La distinzione tra ordine e giurisdizione, dunque, è il risultato di una riflessione, durata quasi un millennio, tesa a risolvere due problemi fondamentali: quello della validità degli atti sacramentali posti dai ministri, che avessero rotto con la comunione ecclesiale; quello della validità delle ordinazioni assolute, prevalse nella prassi della Chiesa latina malgrado la proibizione del Concilio di Calcedonia [3]. La questione non riguardò tanto la possibilità che un vescovo scomunicato potesse essere posto a capo di una porzione del Popolo di Dio, questo era fuori discussione, quanto piuttosto che potesse continuare ad amministrare i sacramenti [4], fino a quando Graziano e i decretisti non riuscirono progressivamente a distinguere nell’attività dei ministri due poteri: un potere di ordine e un potere di giurisdizione, diversi sia per la modalità di trasmissione che per la loro stabilità e funzione. E tutto sommato la Costituzione Praedicate Evangelium procede proprio su questo binario della distinzione: assume implicitamente l’opzione di non considerare il sacramento dell’Ordine come l’origine del potere di giurisdizione, ma di attribuirlo esclusivamente alla missio canonica data dal Romano Pontefice, Supremo Legislatore e Capo della Chiesa Universale, che conferirebbe così una delega dei suoi propri poteri a chiunque eserciti una funzione di governo nella Curia romana e nella Chiesa, sia esso ordinato o meno [5].

La potestà di giurisdizione nell’ambito extrasacramentale e nella riforma

La questione maggiormente dibattuta pare essere l’esercizio della potestà di giurisdizione nell’ambito extrasacramentale.

Al di fuori dell’ambito sacramentale, il  Codice del 1983 sembra considerare, almeno dal profilo terminologico, la potestas iuris- dictionis come un potere che possiede un contenuto materiale proprio, distinto da quello della potestas ordinis. Il Codice, de facto, utilizza due differenti termini: il termine «facultas» nell’ambito sacramentale, e quello di «potestas» nell’ambito extrasacramentale, quasi come a dare due significati diversi allo stesso potere di giurisdizione, uno formale ed uno contenutistico, secondo che esso operi nel primo o nel secondo ambito. Quanto alla riforma della Curia, essa pare presentare una rivoluzione radicale all’interno dell’Ordinamento, una sorta di sottolineatura della domanda circa l’origine della potestà di giurisdizione: comprendere se si tratta di volontà divina (immediata) inscritta nel sacramento dell’Ordine che fonda i poteri di santificare, insegnare e governare o si tratta piuttosto d’una determinazione della Chiesa (mediata) conferita al Successore di Pietro in virtù del suo mandato di pastore universale con la speciale assistenza dello Spirito Santo [6].

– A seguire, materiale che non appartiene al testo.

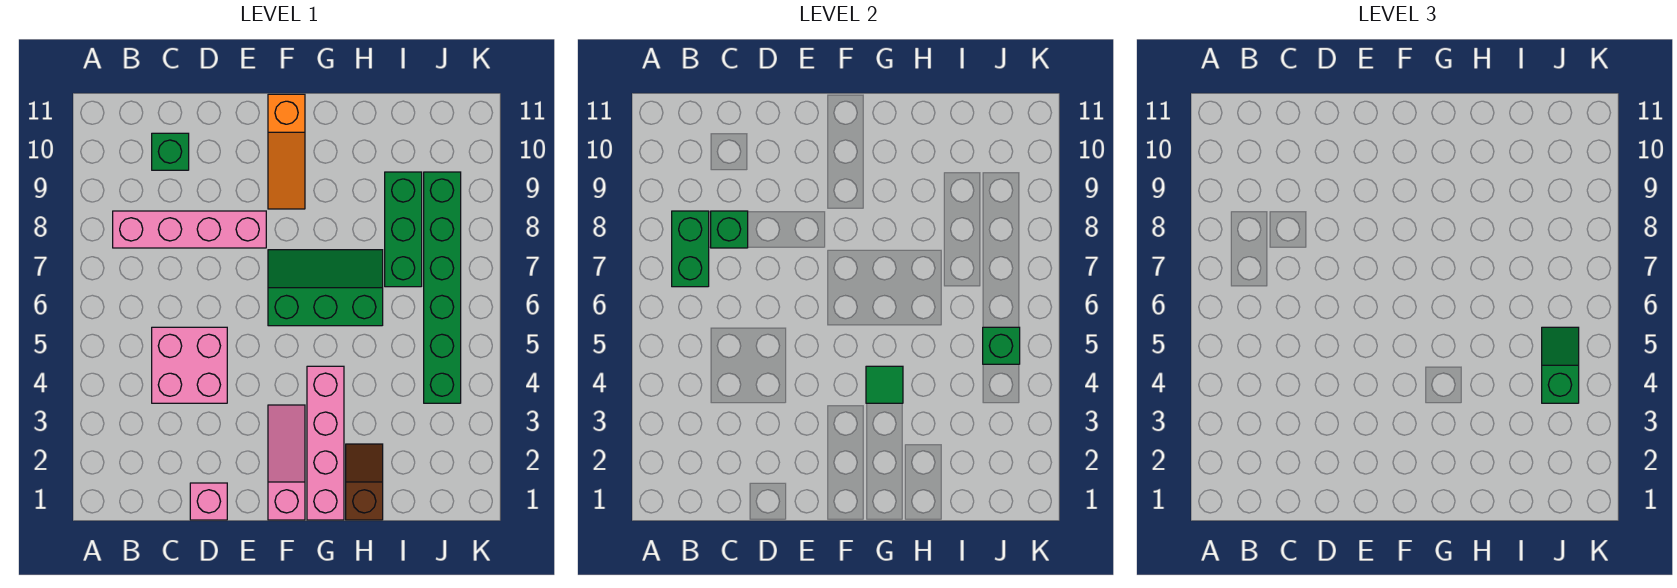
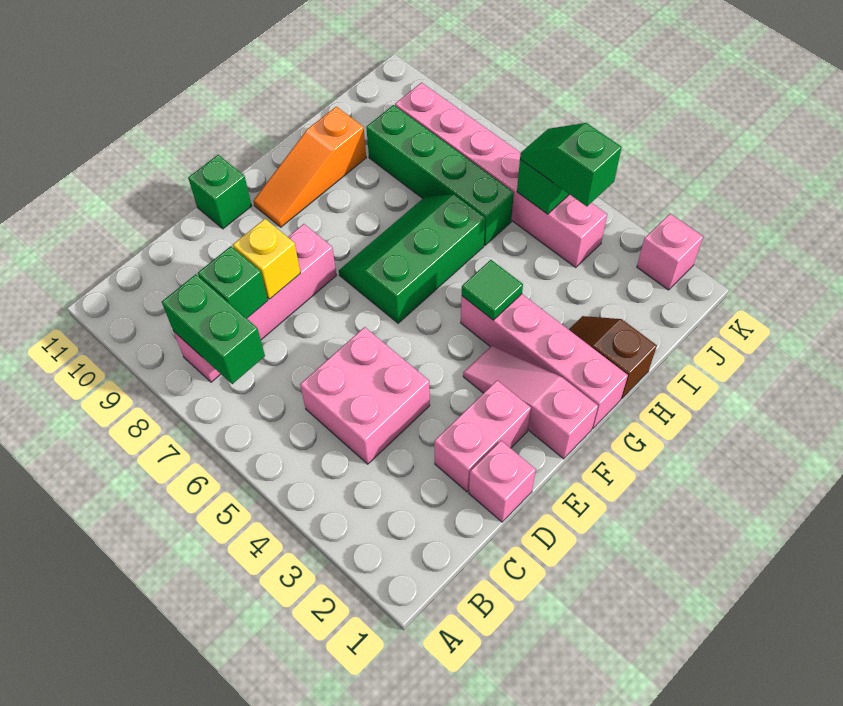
green brick C10 level 1 -> green brick E11 level 1
none -> pink brick D2:E2 level 1
none -> yellow brick D8 level 2
orange slope F9:F11 level 1 top 11 -> orange slope F10:H10 level 1 top H
green brick I7:I9 level 1 -> green brick I6:I9 level 1
green brick J4:J9 level 1 -> pink brick J4:J9 level 1
none -> pink brick K2 level 1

La tendenza a separare i poteri d’ordine e di giurisdizione si fonda su molte disposizioni pontificie del passato, che hanno avallato atti di governo senza potere d’ordine, per esempio il governo di alcune badesse dal Medioevo di cui Vox ha già trattato QUI sino ai tempi moderni, alcuni vescovi che hanno governato diocesi senza essere ordinati, o ancora alcune licenze concesse dal Supremo Legislatore a semplici sacerdoti per ordinare altri preti senza essere vescovi. Si potrebbe allungare l’elenco dei fatti che mostrano come il potere di governo non dipenda intrinsecamente dal potere d’Ordine, quanto piuttosto da un’altra fonte, che si identifica poi con la missio canonica conferita dal Romano Pontefice. La nuova Costituzione andrebbe forse oltre il canone 129 §2 C.J.C., ovvero interpreterebbe a pieno quella collaborazione del laicato nell’esercizio della medesima potestà di giurisdizione. Partendo da questa osservazione, cerchiamo di sottolineare i fondamenti del Diritto della Chiesa, ovvero i principi dell’Ordinamento giuridico canonico che esiste in ragione della res della Fede. Il nocciolo della questione pare chiaro: i rapporti tra la natura della Chiesa come istituzione divino-umana e le strutture di governo che le consentono di adempiere la sua missione a servizio della salvezza del mondo. Ma la natura della Chiesa è indubbiamente sacramentale, per cui prima ancora che una società giuridica essa si presenta come Mistero di comunione [7].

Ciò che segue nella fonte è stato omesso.